A phase vocoder is a type of vocoder which can scale both the frequency and time domains of audio signals by using phase information. The computer algorithm allows frequency-domain modifications to a digital sound file (typically time expansion/compression and pitch shifting).
At the heart of the phase vocoder is the short-time Fourier transform (STFT), typically coded using fast Fourier transforms. The STFT converts a time domain representation of sound into a time-frequency representation (the "analysis" phase), allowing modifications to the amplitudes or phases of specific frequency components of the sound, before resynthesis of the frequency domain representation into the time domain by the inverse STFT. The time evolution of the resynthesized sound can be changed by means of modifying the time position of the STFT frames prior to the resynthesis operation allowing for time-scale modification of the original sound file.
Contents |
The main problem that has to be solved for all case of manipulation of the STFT is the fact that individual signal components (sinusoids, impulses) will be spread over multiple frames and multiple STFT frequency locations (bins). This is because the STFT analysis is done using overlapping analysis windows. The windowing results in spectral leakage such that the information of individual sinusoidal components is spread over adjacent STFT bins. To avoid border effects of tapering of the analysis windows STFT analysis windows overlap in time. This time overlap results in the fact that adjacent STFT analysis are strongly correlated (a sinusoid present in analysis frame at time "t" will be present in the subsequent frames as well). The problem of signal transformation with the phase vocoder is related to the problem that all modifications that are done in the STFT representation need to preserve the appropriate correlation between adjacent frequency bins (vertical coherence) and time frames (horizontal coherence). Besides for extremely simple synthetic sounds these appropriate correlations can only be preserved approximately and since the invention of the phase vocoder the research was mainly concerned with finding algorithms that would preserve the vertical and horizontal coherence of the STFT representation after the modification. For time scaling operations amplitude coherence is only a minor problem because shifting analysis frames in time has only a minor impact on the amplitude. The phase coherence problem has been tackled for quite a while before appropriate solutions have emerged.

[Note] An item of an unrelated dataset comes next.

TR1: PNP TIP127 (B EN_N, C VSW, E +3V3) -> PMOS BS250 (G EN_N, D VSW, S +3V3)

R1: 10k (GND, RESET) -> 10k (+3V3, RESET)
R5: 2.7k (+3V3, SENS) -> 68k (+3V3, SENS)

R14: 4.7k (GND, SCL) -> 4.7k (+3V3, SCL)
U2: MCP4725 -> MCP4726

The phase vocoder was introduced in 1966 by Flanagan as an algorithm that would preserve horizontal coherence between the phases of bins that represent sinusoidal components.[1] This original phase vocoder did not take into account the vertical coherence between adjacent frequency bins, and therefore, time stretching with this system did produce sound signals that were missing clarity.
The optimal reconstruction of the sound signal from STFT after amplitude modifications has been proposed by Griffin and Lim in 1984.[2] This algorithm does not consider the problem to produce a coherent STFT, but it allows to find the sound signal that has an STFT that is as close as possible to the modified STFT even if the modified STFT is not coherent (does not represent any signal).

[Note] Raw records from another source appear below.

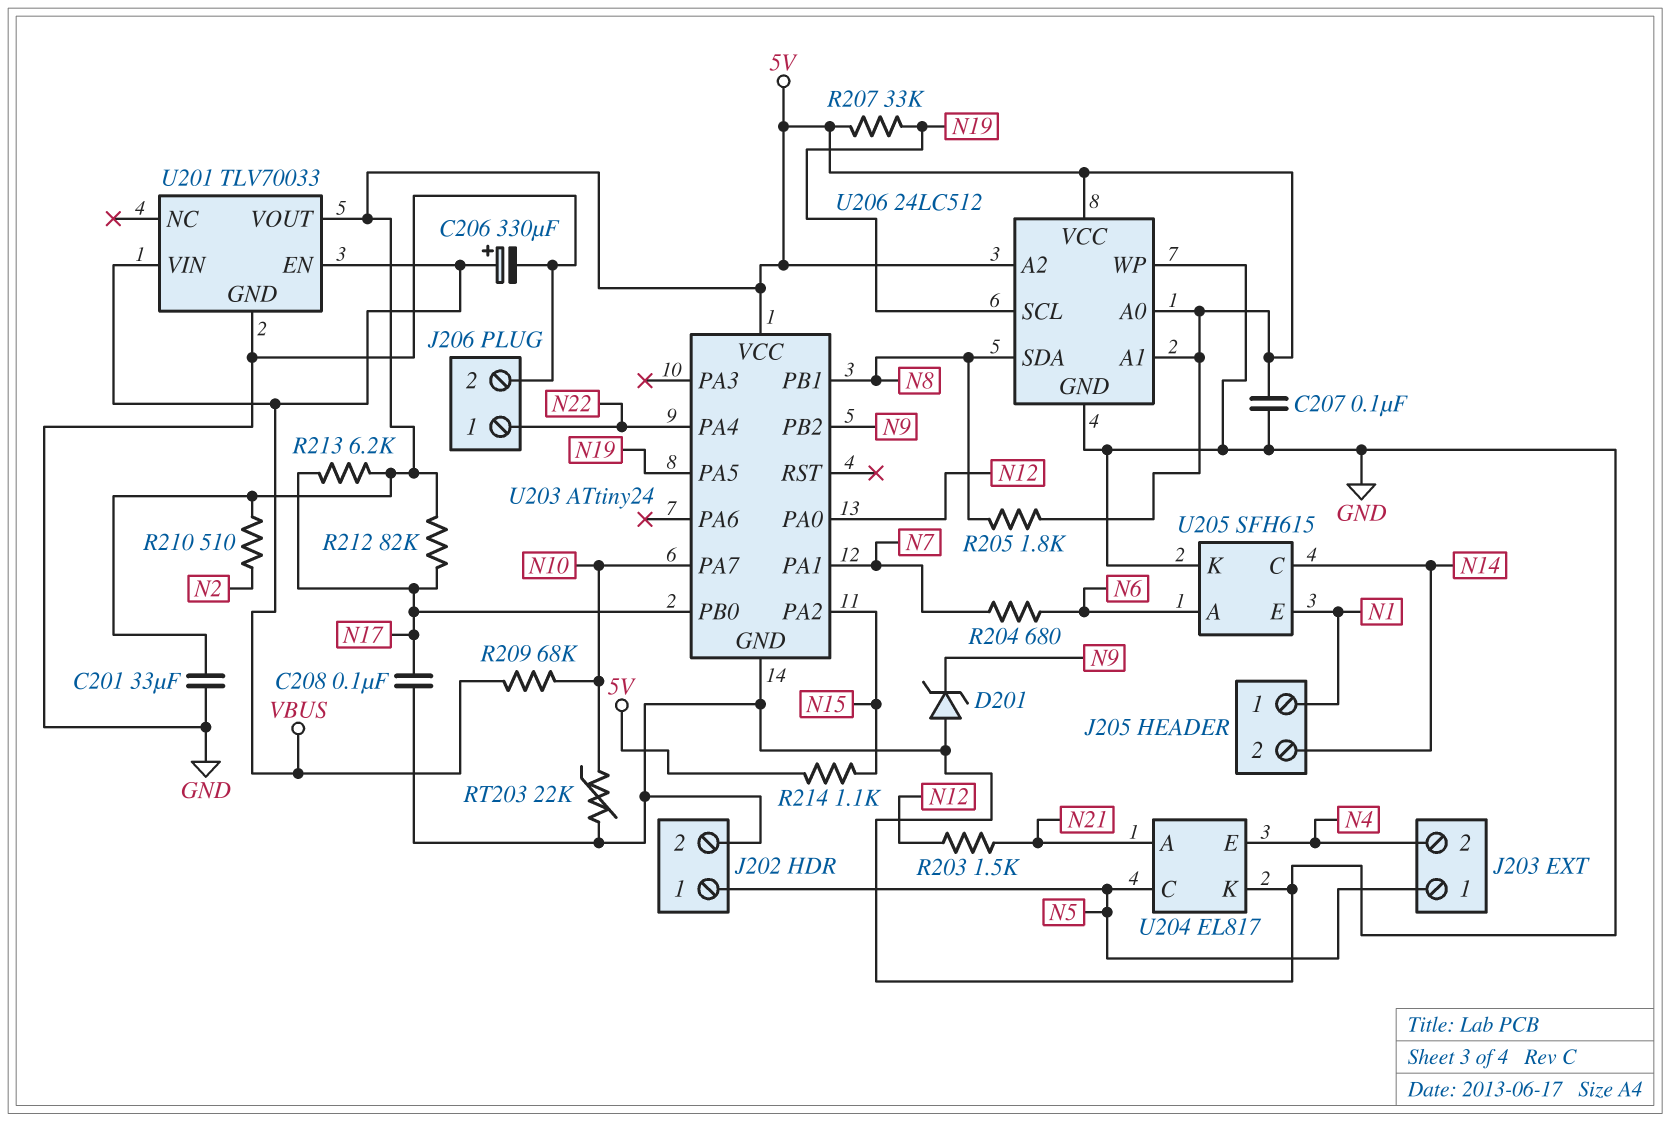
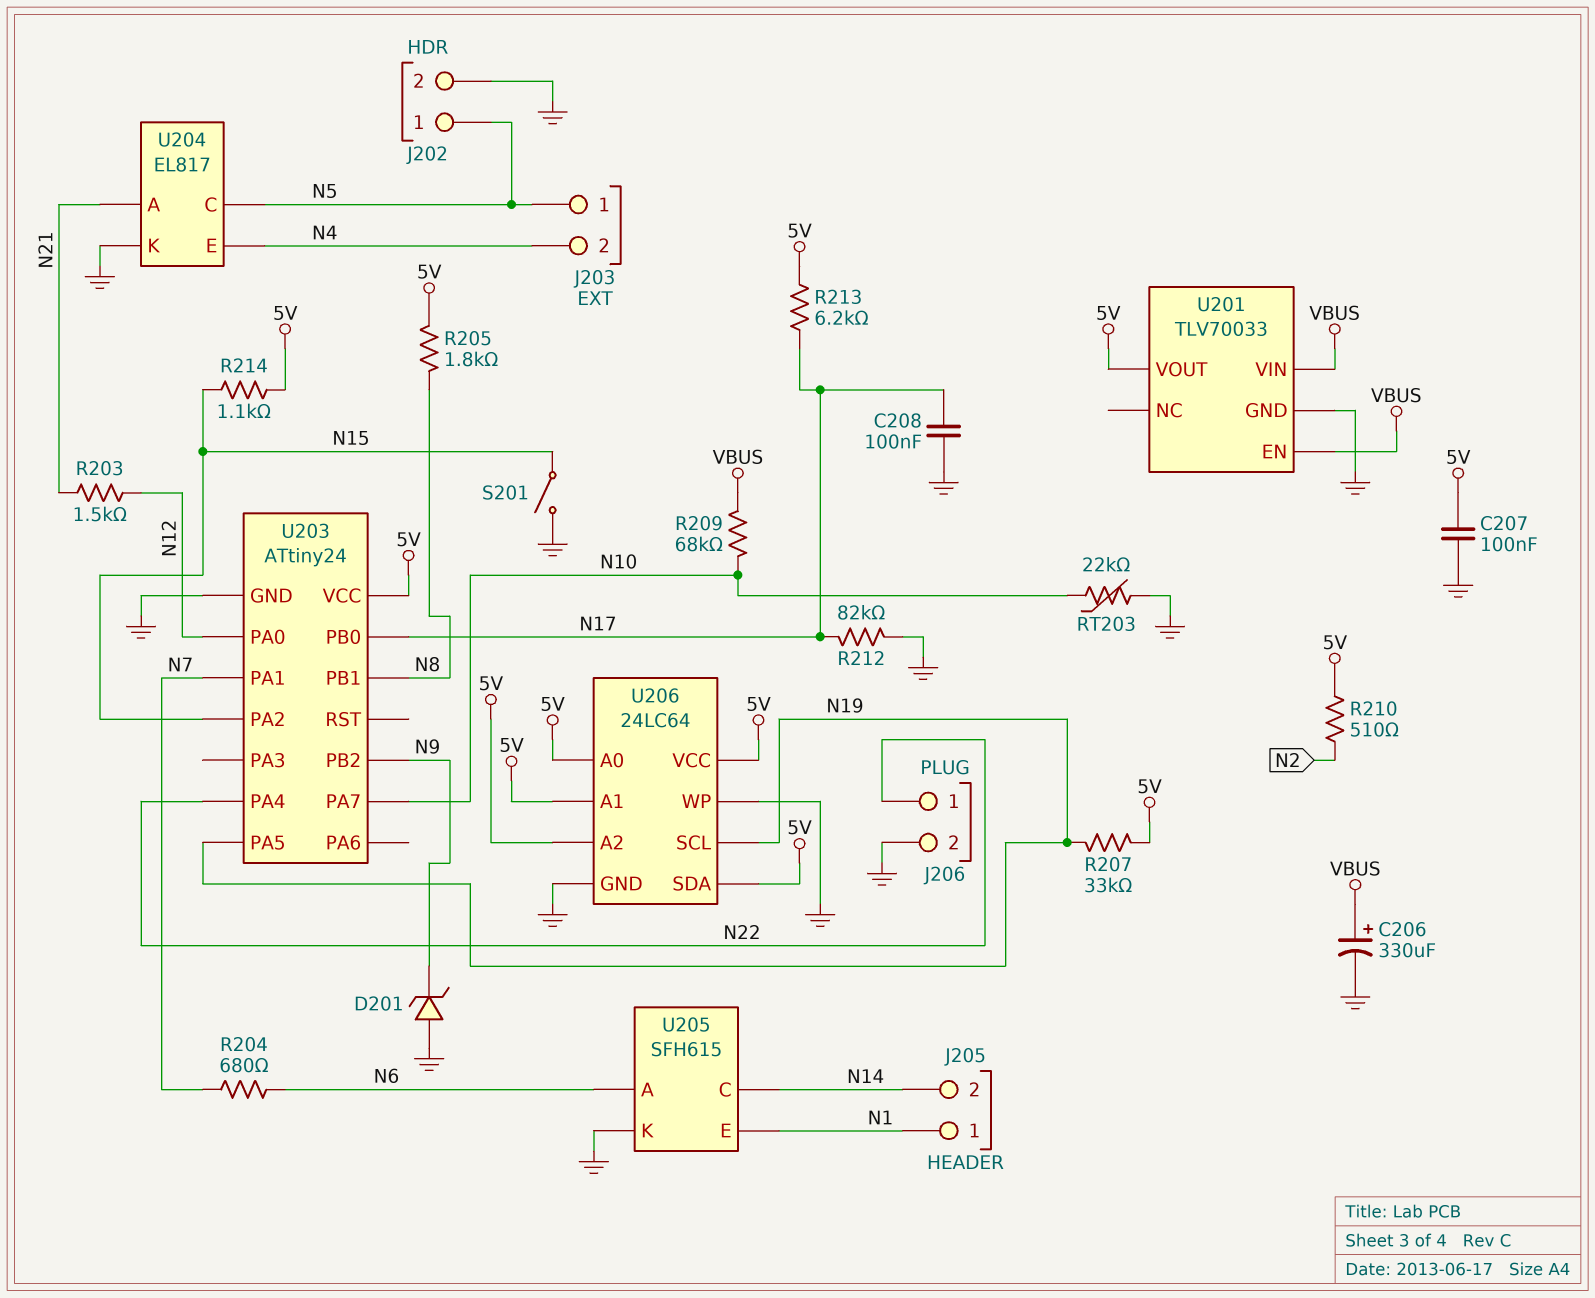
C201: 33uF (5V, GND) -> none
R212: 82k (5V, N17) -> 82k (GND, N17)
S201: none -> switch (GND, N15)
U206: 24LC512 -> 24LC64
U206 pin SDA: N8 -> 5V

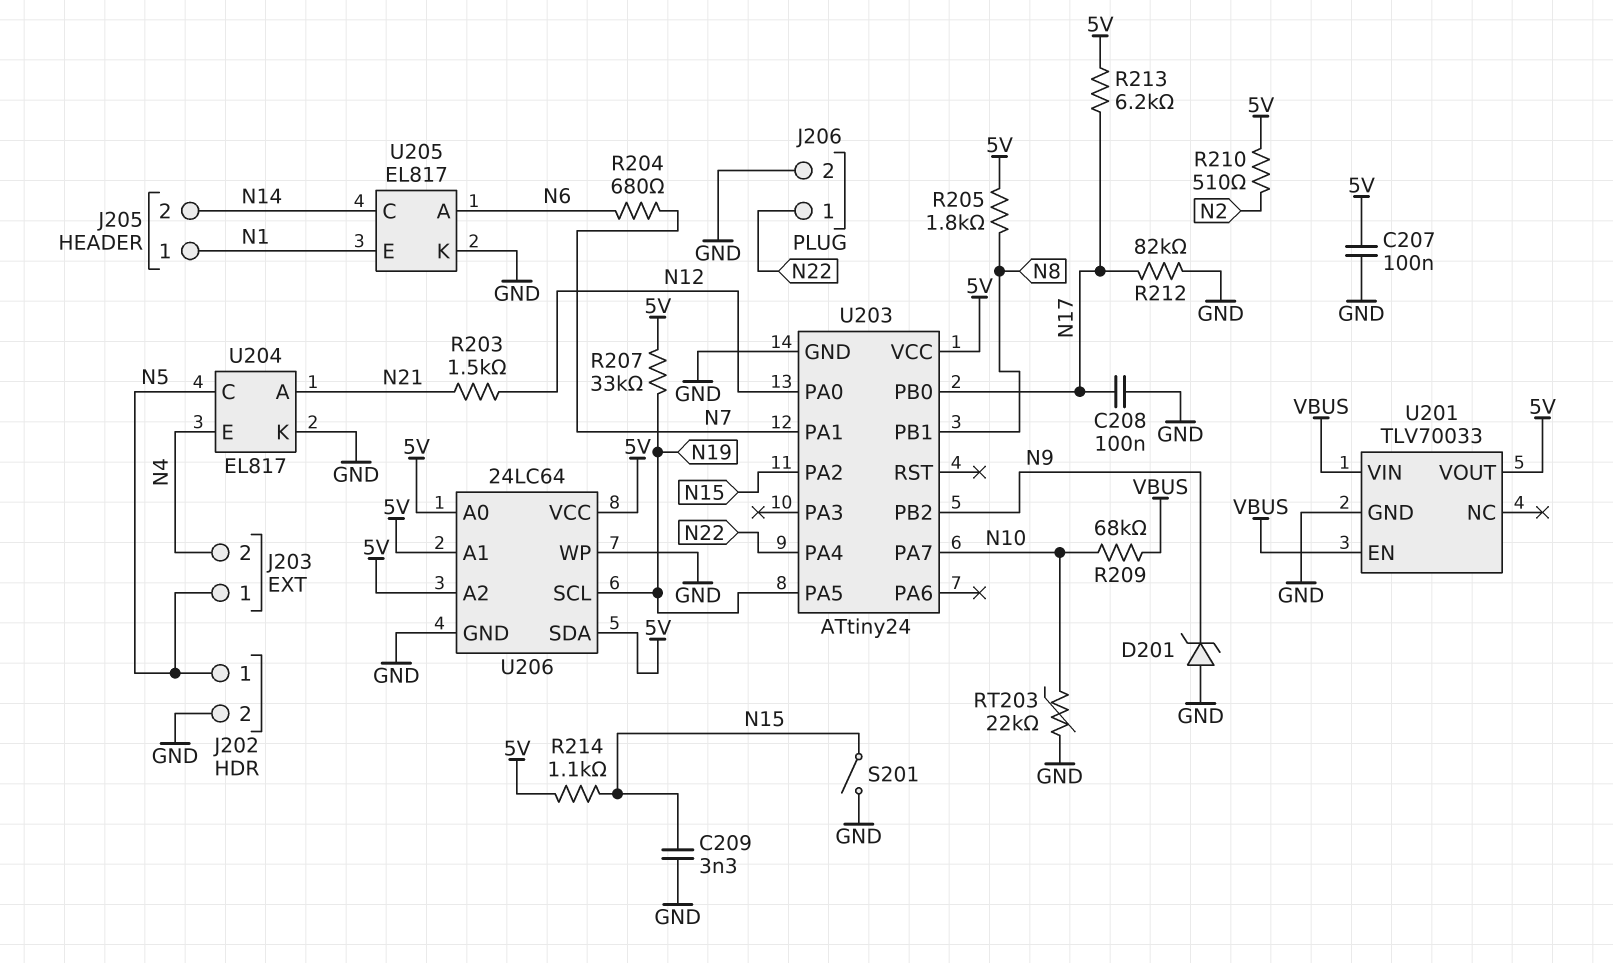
C206: 330uF (plus VBUS, minus GND) -> none
C209: none -> 3.3nF (GND, N15)
U205: SFH615 -> EL817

The problem of the vertical coherence remained a major issue for the quality of time scaling operations until 1999 when the Laroche and Dolson[3] proposed a rather simple means to preserve phase consistency across spectral bins. The proposition of Laroche and Dolson has to be seen as a turning point in phase vocoder history. It has been shown that by means of ensuring vertical phase consistency very high quality time scaling transformations can be obtained.
The algorithm proposed by Laroche did not allow to preserve horizontal phase coherence for sound onsets (note onsets). A solution for this problem has been proposed by Roebel.[4]
A software implementation of the phase vocoder based signal transformation that is using means similar to what has been described here above to achieve high quality signal transformation is for example Ircam's SuperVP.[5]
British composer Trevor Wishart used phase vocoder analyses and transformations of a human voice as the basis for his composition VOX 5 (part of his larger VOX Cycle).[6] Transfigured Wind by American composer Roger Reynolds uses the phase vocoder to perform time-stretching of flute sounds.[7]
The proprietary Auto-Tune pitch-correcting software, widely used in commercial music production, is based on the phase vocoder principle.
|